A. $x=\dfrac{\sqrt{2}}{3}\text{ and }\dfrac{-3}{\sqrt{2}}$
B. $x=2\sqrt{2}\text{ and }\dfrac{-3}{\sqrt{2}}$
C. $x=\dfrac{-2\sqrt{2}}{3}\text{ and }-\text{3}\sqrt{2}$
D. $x=\dfrac{2\sqrt{2}}{3}\text{ and }\dfrac{-3}{\sqrt{2}}$

Answer 1

Hint: We will compare the given polynomial with $a{{x}^{2}}+bx+c=0$ and list out the values of $a,b,c$. Now we will use the formula of the roots/zeros of the polynomial $a{{x}^{2}}+bx+c=0$ i.e. $x=\dfrac{-b\pm \sqrt{{{b}^{2}}-4ac}}{2a}$. In this formula we will substitute the values of $a,b,c$ to get roots/zeros.
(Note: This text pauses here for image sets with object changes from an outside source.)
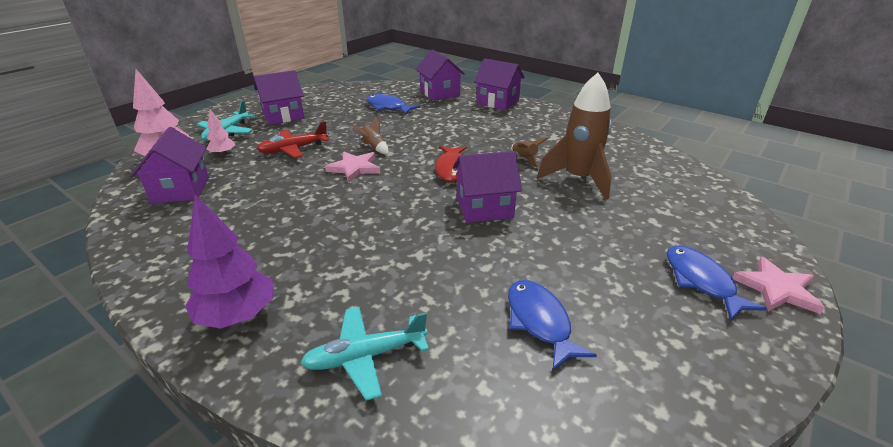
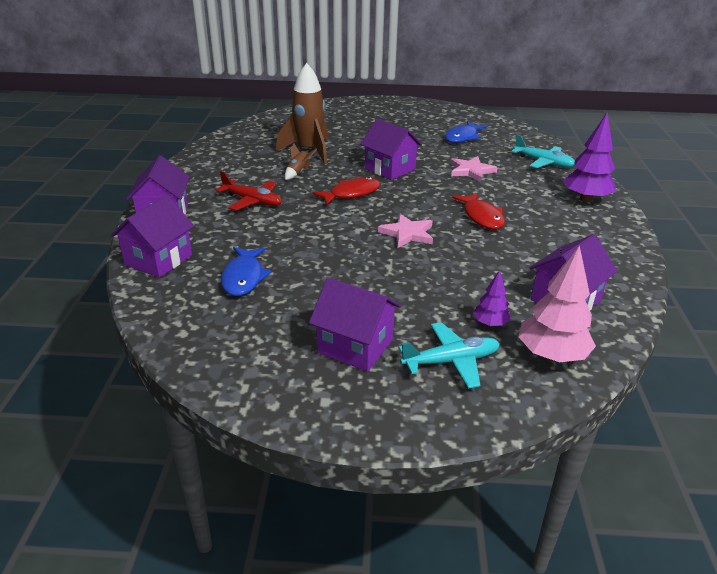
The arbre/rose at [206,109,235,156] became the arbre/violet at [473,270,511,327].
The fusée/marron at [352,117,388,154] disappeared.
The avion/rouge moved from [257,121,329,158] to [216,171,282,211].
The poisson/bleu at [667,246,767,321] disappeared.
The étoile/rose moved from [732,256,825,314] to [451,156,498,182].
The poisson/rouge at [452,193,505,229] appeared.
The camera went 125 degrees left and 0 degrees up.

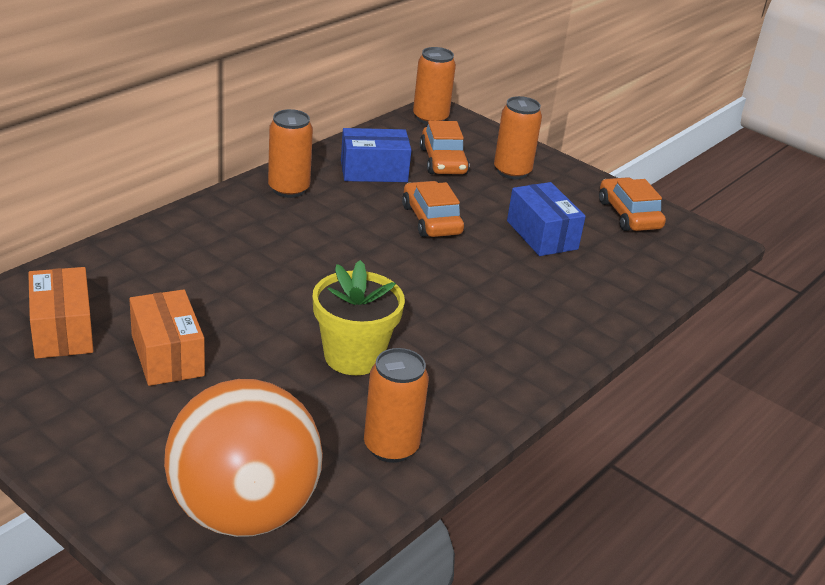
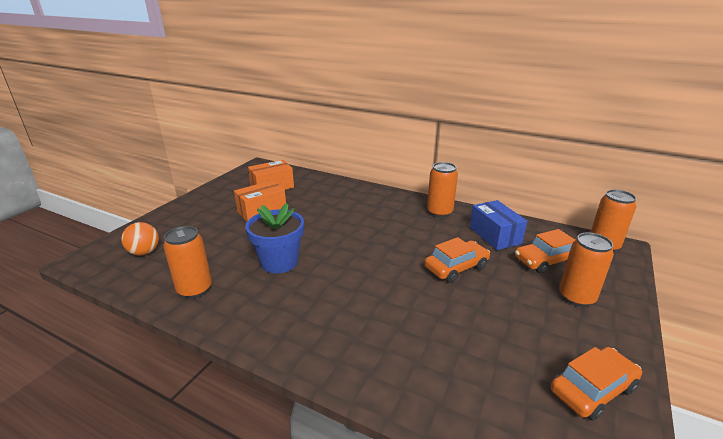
The boîte/bleu at [507,182,586,256] disappeared.
The pot de fleurs/jaune at [312,260,405,375] became the pot de fleurs/bleu at [245,203,304,274].
The balle/orange at [164,379,323,537] changed to 0.44 times the size.
The camera went 80 degrees right and 5 degrees down.

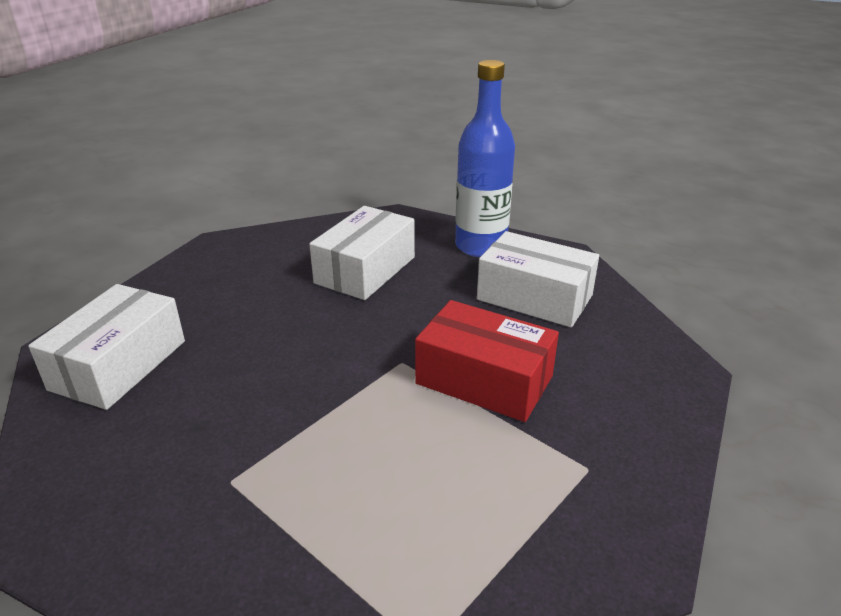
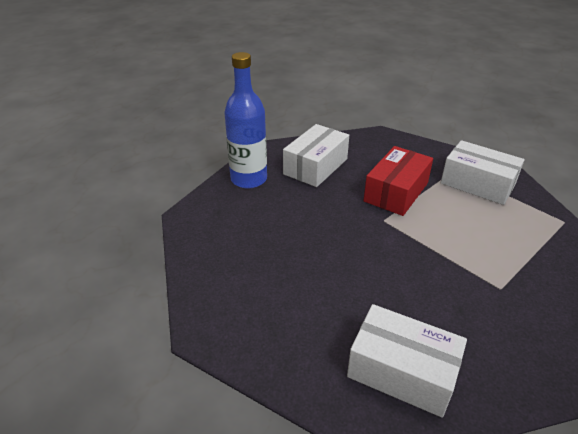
The boîte/blanc moved from [309,206,415,300] to [441,140,525,205].
The camera went 85 degrees left and 5 degrees up.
We have the relation between the roots as ${{x}_{1}}+{{x}_{2}}=\dfrac{-b}{a}$ and ${{x}_{1}}.{{x}_{2}}=\dfrac{c}{a}$ where ${{x}_{1}},{{x}_{2}}$ are the roots of the polynomial $a{{x}^{2}}+bx+c=0$. So, after calculating the roots of the given equation we will verify both the above conditions by calculating the all values involved in the relations.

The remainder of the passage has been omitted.